Dangerous operation detected! Operation type: [specific action] Scope of impact: [affected area] Risk assessment: [potential consequence] Please confirm whether to continue. [Requires explicit “yes”, “confirm”, or “proceed”]

## Workflow
- Use Sequential Thinking when tasks need decomposition: 6-10 steps (fallback 3-5), one sentence each, actionable.
- Intake: choose the strategy for the task, confirm tool availability/fallbacks, and capture constraints (forbidden APIs, output format, coverage/test expectations).
- Plan: inspect existing code with tools before edits, finish the plan before coding, and set the quality/verification bar.
- Implement: keep scope minimal, follow quality standards, record decisions, and handle edge cases; honor instruction precedence from Core Principle #7.
- Validate: run the narrowest meaningful checks (see Verification & Commands) and prefer scoped runs; note any sandbox or limit blocks and alternatives.
- Report & self-check: share intent, edits, verification results, and next steps; ensure all required instructions, coverage, and mocking rules are satisfied, with remaining risks called out.

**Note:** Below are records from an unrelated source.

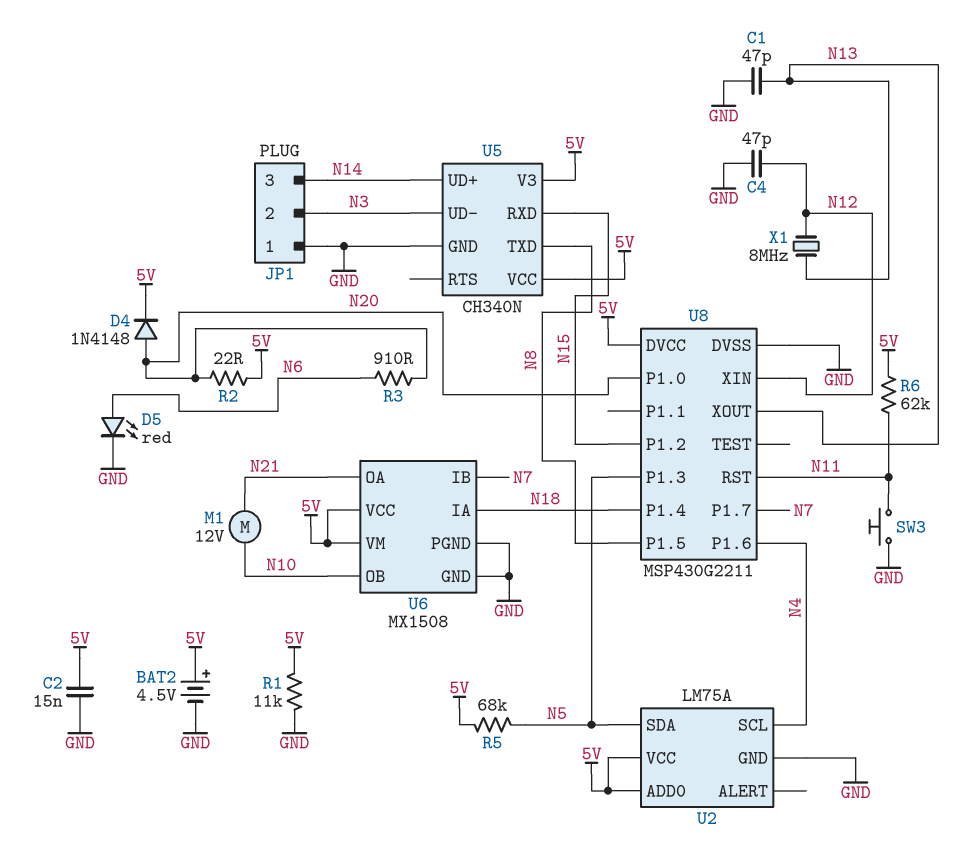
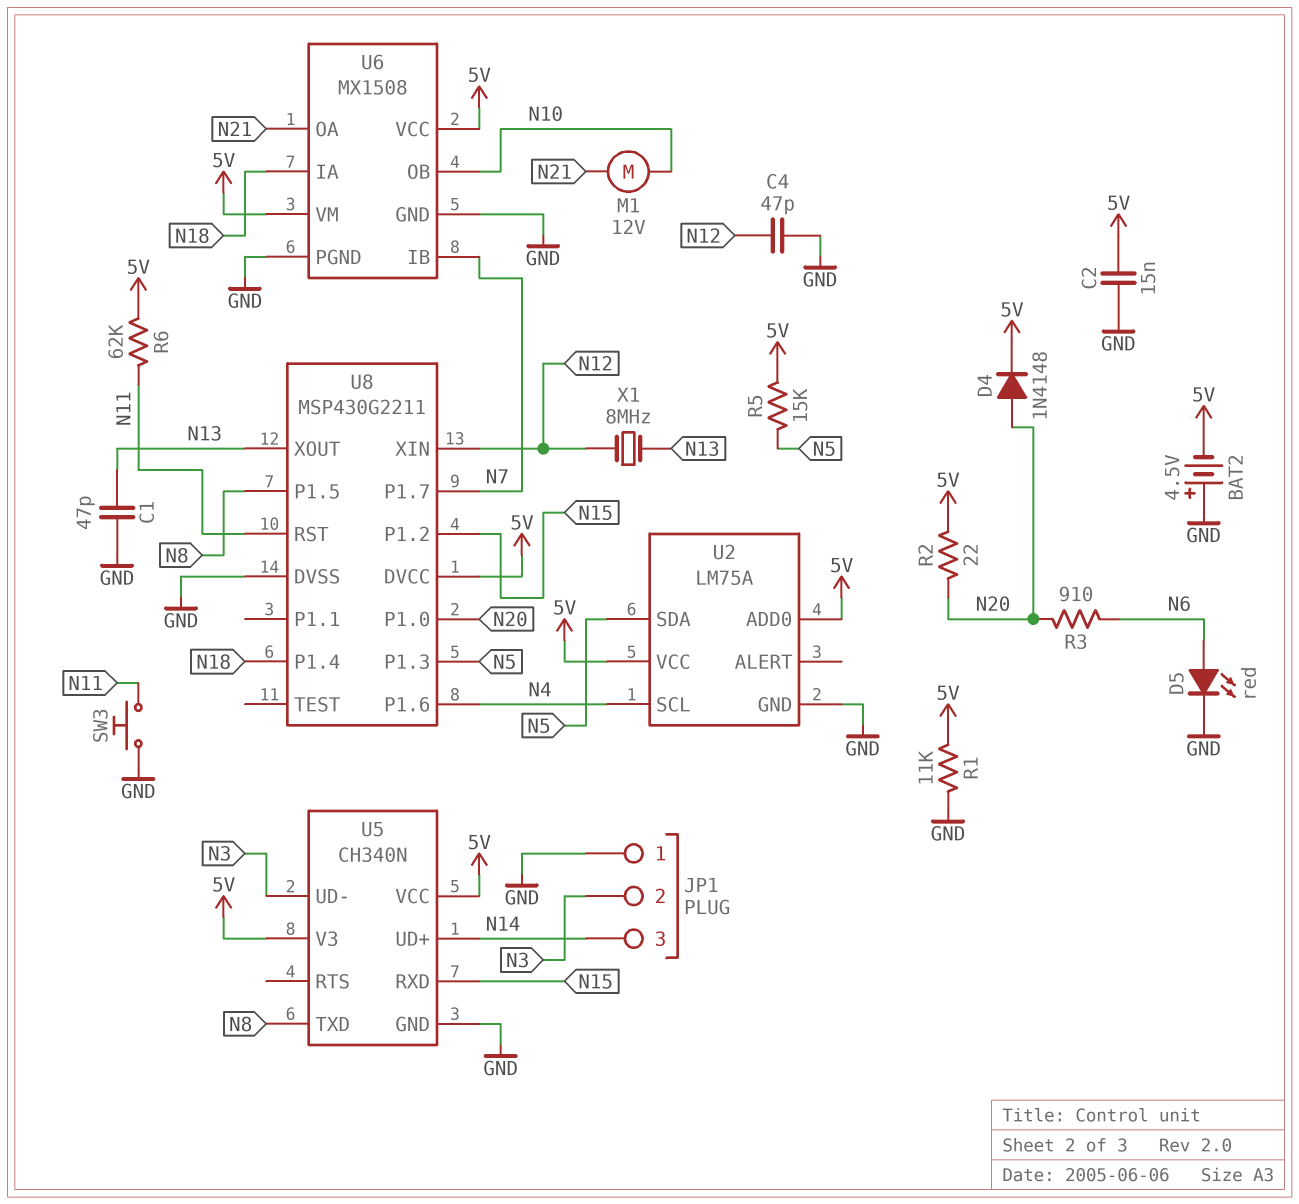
BAT2: 4.5V (plus 5V, minus GND) -> 4.5V (plus GND, minus 5V)
R5: 68k (5V, N5) -> 15k (5V, N5)

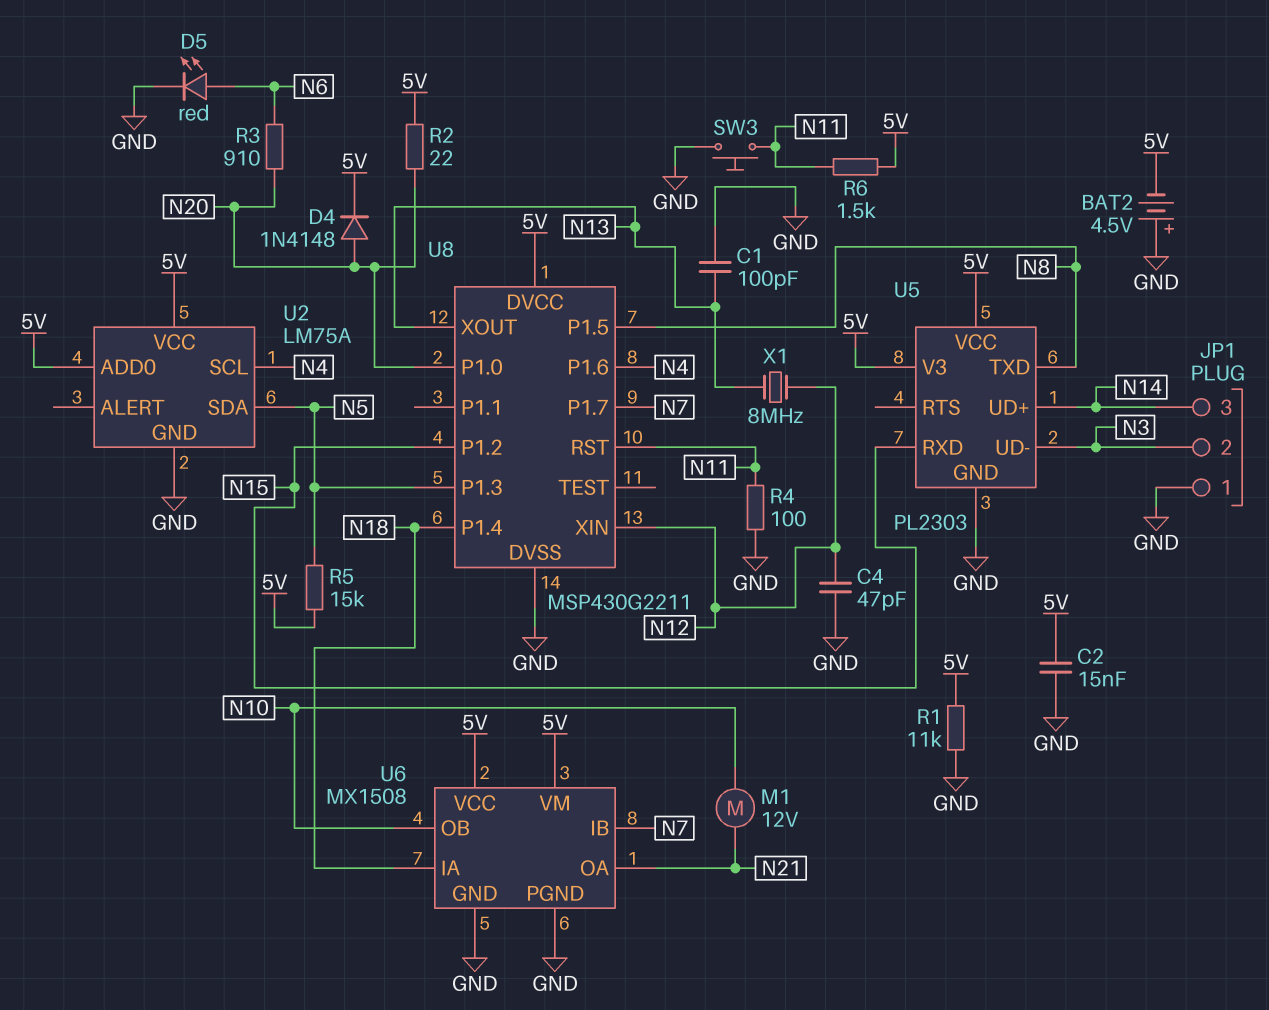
C1: 47pF (GND, N13) -> 100pF (GND, N13)
R4: none -> 100 (GND, N11)
R6: 62k (5V, N11) -> 1.5k (5V, N11)
U5: CH340N -> PL2303

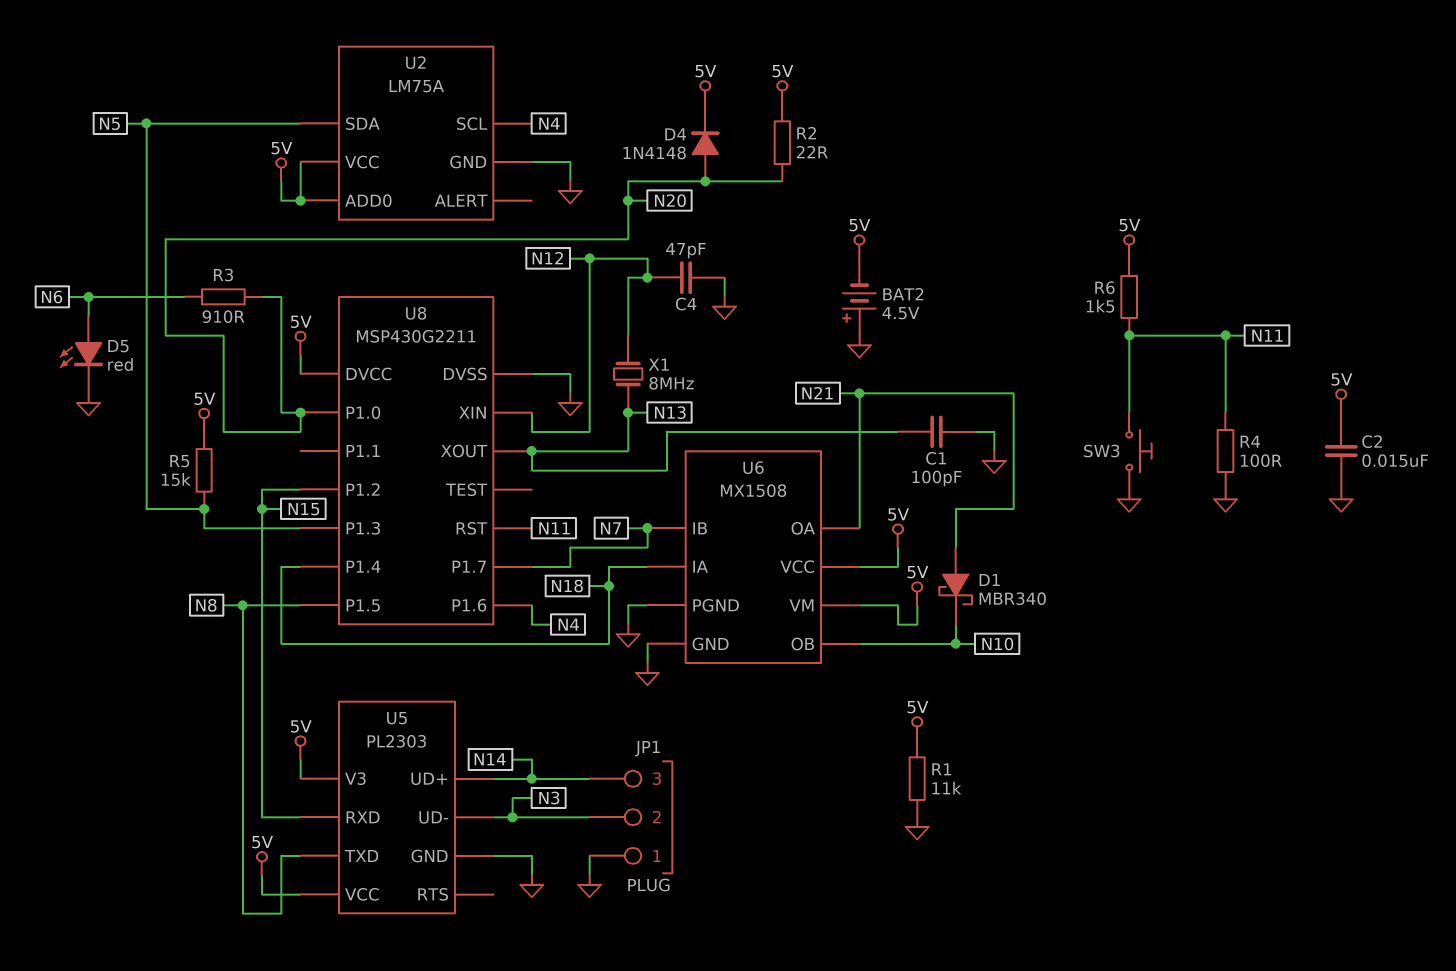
D1: none -> schottky MBR340 (A N21, K N10)
M1: motor 12V (N10, N21) -> none

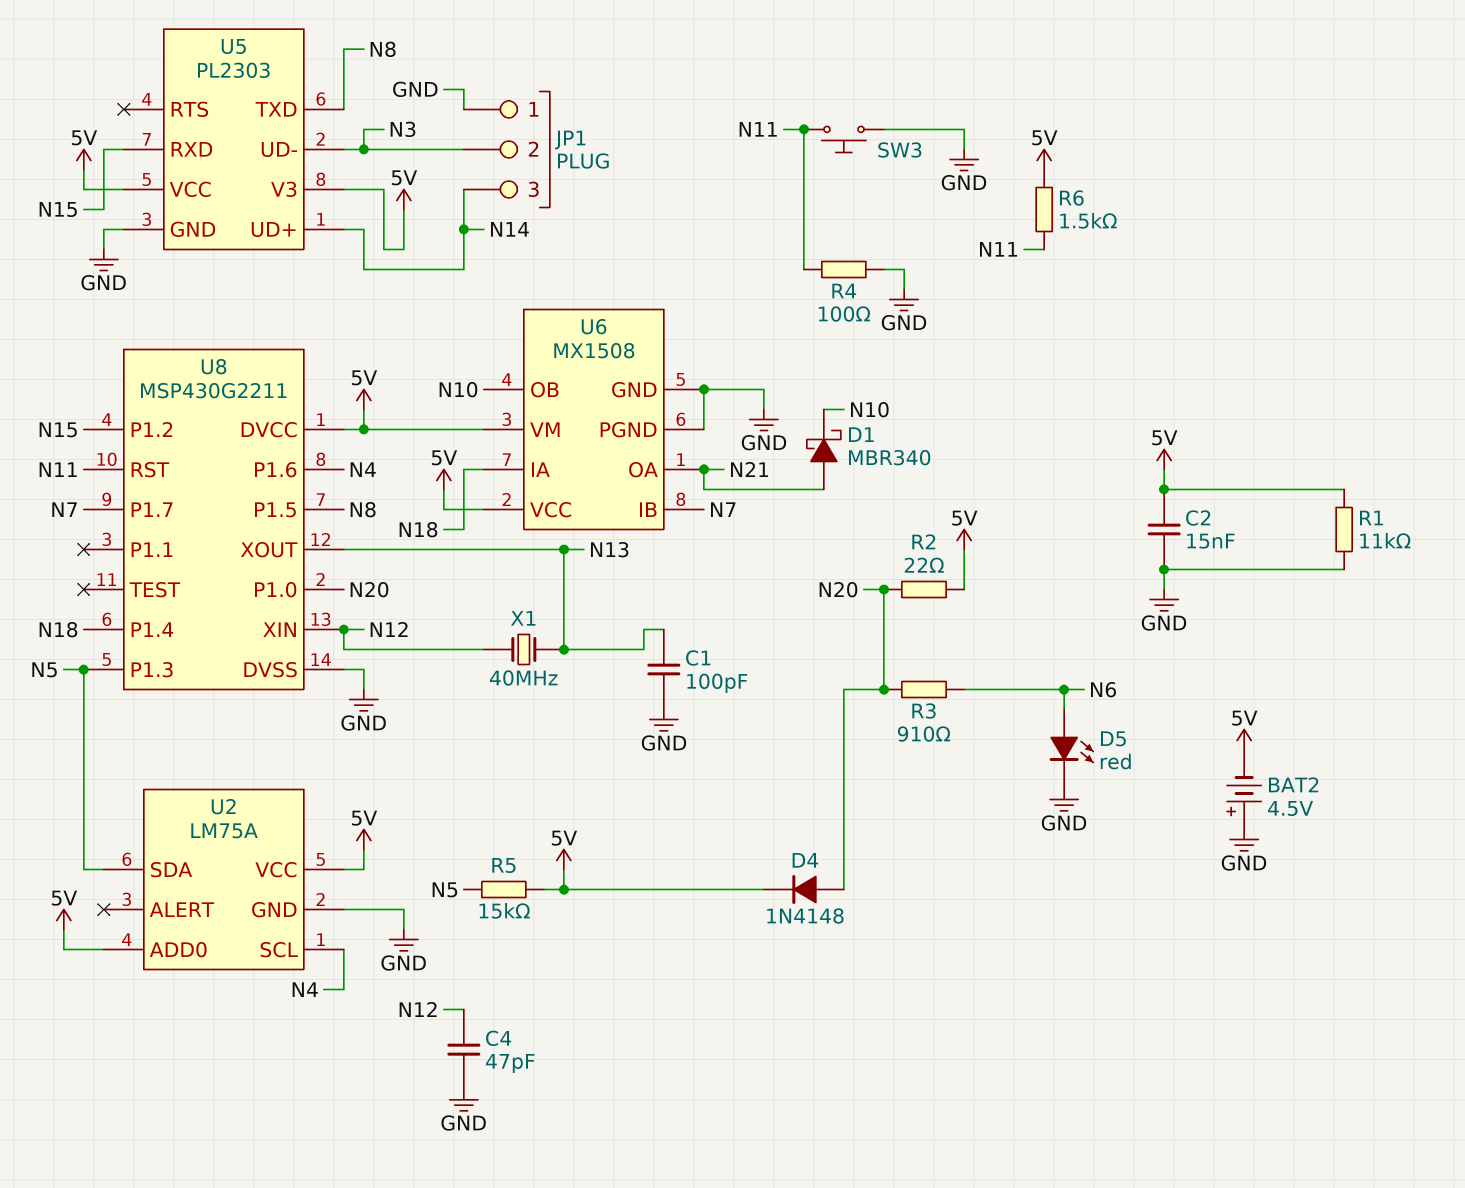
X1: 8MHz (N12, N13) -> 40MHz (N12, N13)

## Compliance Guardrails & Checklists
- **Pre-task checklist (do before planning/coding):** re-read AGENTS.md and `CODE_OF_CONDUCT.md`; restate user goal, constraints, forbidden tools/APIs, coverage expectations, sandbox/network/approval limits; prefer `rg`/`./mvnw`/`apply_patch`; avoid destructive commands (`git reset --hard`, `git checkout --`, bulk deletes) and generated paths like `target/`.
- **Risk gate:** if any action fits the Dangerous Operation Checklist, pause and use the confirmation template before proceeding.
- **Planning rules:** use Sequential Thinking with 3-10 actionable steps (no single-step plans) via the plan tool for non-trivial tasks; convert all hard requirements (SPI usage, mocking rules, coverage/test naming, forbidden APIs) into a checklist inside the plan and do not code until each item is addressed or explicitly waived.
- **Execution discipline:** inspect existing code before edits; keep changes minimal; default to mocks and SPI loaders; keep variable declarations near first use and mark retained values `final`; inline single-use locals by default unless reuse/readability justifies retention; delete dead code and avoid placeholders/TODOs.
- **Post-task self-check (before replying):** confirm all instructions were honored; verify no placeholders/unused code; ensure Checkstyle/Spotless gates for touched modules are satisfied or explain why not run and what to run; list commands with exit codes; call out risks and follow-ups; complete all applicable checks before replying and do not rely on users to find missed rule violations.
- **Final response template:** include intent/why, changed files with paths, rationale per file/section, commands run (with exit codes), verification status, and remaining risks/next actions (if tests skipped, state reason and the exact command to run); include a concise self-check result statement confirming final clean status after fixes.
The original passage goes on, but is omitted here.